David, You can't in Oz. HVAC stuff like that doesn't exist as we don't have centrally heated homes, no white stuff here.

David Wong
09-28-2013, 2:38 AM
Another option is to use a rubber plumbing fitting. In the USA, there is a company named Fernco that supplies many different sizes of fittings. This would be a more elegant solution, if you can find the correct size fitting for your needs.

Jim Andrew
09-28-2013, 2:58 PM
Do you have duct tape over there? If so, you could just wrap the 5" with duct tape to build it up so it barely fits inside the 6" and then wrap the paired up joint with duct tape. Not a neat solution, but if all else fails? Don't understand the 5" dust connections, my Griz G9983 sander also has a 5", and it would work much better if it were 6". Been thinking of cutting the round fitting off, and going with a square 5", as that is what it is under the flange, with 6" on the other end. Think I could make an adapter.

Chris Parks
09-29-2013, 11:01 AM
Thanks for all the help, much appreciated. I wonder if 5" hose will go inside 6"? I might give it a try.

Chris Parks
09-29-2013, 11:03 AM
Thanks for all the help, much appreciated. I have just had a thought, I wonder if 5" will go inside 6" hose? I will have to try it.

Steve Peterson
10-02-2013, 10:59 AM
You can heat PVC pipe with a torch and crimp it down to a smaller diameter. You need to do it outside since the fumes are dangerous in case you get the PVC too hot. I did this a few times with 4" PVC. 6" might be more challenging.

Now I just take a 2-3" length of 6" PVC and slit it lengthwise to remove a small sliver so that it can be squeezed to fit inside the full sized pipe. This will create a fitting that is about 5.5". Do it again by removing a slightly larger sliver and the diameter will be close to 5". The PVC pieces want to expand outwards so they maintain a snug fit.

Steve

glenn bradley
10-02-2013, 11:51 AM
David, You can't in Oz. HVAC stuff like that doesn't exist as we don't have centrally heated homes, no white stuff here.

What!?! Hot in December!?! What are you, on the other side of the world or somethi . . . er . . . Oh :D.

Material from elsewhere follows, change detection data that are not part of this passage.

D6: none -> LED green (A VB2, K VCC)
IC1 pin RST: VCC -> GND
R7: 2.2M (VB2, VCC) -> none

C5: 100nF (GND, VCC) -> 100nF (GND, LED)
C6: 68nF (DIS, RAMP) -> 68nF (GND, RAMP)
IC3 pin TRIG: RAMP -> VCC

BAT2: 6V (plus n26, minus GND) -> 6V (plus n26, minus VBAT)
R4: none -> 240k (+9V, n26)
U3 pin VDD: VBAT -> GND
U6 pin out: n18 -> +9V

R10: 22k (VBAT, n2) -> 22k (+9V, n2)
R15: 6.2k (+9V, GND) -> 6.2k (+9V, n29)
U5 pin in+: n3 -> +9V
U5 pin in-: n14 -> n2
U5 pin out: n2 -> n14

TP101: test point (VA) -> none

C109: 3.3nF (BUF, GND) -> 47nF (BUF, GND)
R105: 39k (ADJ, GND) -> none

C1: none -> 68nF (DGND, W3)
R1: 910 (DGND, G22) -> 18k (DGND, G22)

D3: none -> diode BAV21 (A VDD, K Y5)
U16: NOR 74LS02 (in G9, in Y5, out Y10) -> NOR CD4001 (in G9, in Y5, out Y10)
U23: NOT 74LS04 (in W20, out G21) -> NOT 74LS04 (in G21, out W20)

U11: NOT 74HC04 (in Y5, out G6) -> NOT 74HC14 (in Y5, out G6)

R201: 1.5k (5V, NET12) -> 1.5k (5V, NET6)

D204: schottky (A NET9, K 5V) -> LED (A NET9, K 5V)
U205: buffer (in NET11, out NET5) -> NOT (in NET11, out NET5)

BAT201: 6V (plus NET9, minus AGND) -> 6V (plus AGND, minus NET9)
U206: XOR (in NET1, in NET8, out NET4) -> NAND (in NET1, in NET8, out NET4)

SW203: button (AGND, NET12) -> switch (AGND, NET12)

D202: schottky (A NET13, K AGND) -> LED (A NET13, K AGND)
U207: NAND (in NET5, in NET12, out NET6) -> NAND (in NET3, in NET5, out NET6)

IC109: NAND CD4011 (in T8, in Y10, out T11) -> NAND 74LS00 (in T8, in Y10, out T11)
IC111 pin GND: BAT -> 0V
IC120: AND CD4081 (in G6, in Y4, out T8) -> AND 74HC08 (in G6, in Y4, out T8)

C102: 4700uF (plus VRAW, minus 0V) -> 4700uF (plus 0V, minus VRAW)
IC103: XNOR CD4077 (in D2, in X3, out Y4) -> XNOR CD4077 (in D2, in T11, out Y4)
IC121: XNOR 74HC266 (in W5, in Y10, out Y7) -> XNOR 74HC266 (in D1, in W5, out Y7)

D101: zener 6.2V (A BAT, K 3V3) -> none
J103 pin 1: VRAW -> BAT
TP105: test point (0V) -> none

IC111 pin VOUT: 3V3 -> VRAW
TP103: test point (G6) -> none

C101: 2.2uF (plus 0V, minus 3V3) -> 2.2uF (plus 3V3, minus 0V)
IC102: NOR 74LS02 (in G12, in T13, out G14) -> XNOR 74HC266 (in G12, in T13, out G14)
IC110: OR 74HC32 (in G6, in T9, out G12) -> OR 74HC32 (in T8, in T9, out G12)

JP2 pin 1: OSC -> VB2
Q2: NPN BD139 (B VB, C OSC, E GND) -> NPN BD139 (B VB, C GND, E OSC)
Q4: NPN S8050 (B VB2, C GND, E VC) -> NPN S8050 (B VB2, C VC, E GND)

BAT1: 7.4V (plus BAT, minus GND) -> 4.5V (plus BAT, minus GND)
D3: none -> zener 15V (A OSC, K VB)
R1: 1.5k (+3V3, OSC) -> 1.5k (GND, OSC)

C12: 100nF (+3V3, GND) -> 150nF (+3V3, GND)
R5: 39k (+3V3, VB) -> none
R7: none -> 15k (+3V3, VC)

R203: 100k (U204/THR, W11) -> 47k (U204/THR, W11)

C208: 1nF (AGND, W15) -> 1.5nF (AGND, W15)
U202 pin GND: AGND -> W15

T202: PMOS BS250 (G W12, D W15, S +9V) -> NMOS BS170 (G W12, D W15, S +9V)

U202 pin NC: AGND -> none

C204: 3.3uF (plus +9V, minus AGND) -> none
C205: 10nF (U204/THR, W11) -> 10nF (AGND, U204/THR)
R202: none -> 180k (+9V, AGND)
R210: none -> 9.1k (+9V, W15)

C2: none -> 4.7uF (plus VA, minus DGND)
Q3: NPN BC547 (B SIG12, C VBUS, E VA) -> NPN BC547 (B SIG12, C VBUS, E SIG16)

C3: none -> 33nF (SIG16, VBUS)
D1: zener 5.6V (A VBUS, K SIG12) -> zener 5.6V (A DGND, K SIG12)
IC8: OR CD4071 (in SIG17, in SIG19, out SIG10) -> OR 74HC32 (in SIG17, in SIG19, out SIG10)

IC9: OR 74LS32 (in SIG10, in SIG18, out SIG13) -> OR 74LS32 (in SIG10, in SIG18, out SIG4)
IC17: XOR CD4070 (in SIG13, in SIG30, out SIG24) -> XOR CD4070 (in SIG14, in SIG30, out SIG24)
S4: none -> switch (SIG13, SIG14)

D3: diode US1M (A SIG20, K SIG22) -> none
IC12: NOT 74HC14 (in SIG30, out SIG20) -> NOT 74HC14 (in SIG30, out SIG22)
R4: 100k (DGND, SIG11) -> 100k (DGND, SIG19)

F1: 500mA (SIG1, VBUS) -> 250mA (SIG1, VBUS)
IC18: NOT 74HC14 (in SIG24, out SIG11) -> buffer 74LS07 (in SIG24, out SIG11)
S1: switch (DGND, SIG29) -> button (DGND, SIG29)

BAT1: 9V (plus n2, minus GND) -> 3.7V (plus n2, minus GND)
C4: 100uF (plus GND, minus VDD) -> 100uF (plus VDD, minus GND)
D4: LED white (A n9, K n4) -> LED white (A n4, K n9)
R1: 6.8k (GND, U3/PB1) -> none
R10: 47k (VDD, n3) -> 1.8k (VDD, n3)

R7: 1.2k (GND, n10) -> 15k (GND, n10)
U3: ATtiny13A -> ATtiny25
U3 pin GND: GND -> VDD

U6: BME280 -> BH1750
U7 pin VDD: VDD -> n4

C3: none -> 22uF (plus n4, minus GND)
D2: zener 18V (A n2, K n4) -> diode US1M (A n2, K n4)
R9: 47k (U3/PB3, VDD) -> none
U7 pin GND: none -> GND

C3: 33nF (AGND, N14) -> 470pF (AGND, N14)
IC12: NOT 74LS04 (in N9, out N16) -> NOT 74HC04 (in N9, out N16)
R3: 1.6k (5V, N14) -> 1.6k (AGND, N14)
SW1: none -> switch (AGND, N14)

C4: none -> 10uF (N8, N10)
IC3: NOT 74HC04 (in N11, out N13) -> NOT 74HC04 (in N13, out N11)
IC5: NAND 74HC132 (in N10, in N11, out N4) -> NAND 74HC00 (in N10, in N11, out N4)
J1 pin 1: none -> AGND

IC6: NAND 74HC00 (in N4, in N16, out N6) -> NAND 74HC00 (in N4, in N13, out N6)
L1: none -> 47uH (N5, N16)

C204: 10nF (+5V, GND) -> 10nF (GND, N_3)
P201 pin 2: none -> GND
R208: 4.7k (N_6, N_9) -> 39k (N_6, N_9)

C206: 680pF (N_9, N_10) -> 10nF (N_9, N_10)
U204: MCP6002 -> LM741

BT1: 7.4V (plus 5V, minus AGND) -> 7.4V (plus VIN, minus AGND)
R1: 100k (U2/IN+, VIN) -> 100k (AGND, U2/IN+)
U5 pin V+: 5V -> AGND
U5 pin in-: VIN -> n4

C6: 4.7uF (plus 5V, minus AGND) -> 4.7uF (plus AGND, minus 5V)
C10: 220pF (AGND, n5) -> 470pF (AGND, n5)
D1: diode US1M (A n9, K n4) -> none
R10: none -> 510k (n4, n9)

Perhaps doing the old stretch-eroo on some PVC would do the trick: http://billpentz.com/woodworking/cyclone/pvc.cfm

Making the Pipe SmallerWhen I asked if he could make it smaller, he said he did not know how. Thinking how my old chemistry professor taught me how to work with glass, I began doing some play of my own. I found that by leaving about 4" of cool handle and warming up roughly 12" above that, you can slowly stretch the pipe as well, making for a diameter again about one pipe size smaller. Key to my success was that end piece, help from a wire loop that went through a hole in the cold piece, and a steady weight to help with the stretching while I heated. Another trick was to slip a big wooden dowel or plug into the pipe that was the right size and use a wide band clamp (I used my piston ring compressor) to neck it to just the right size.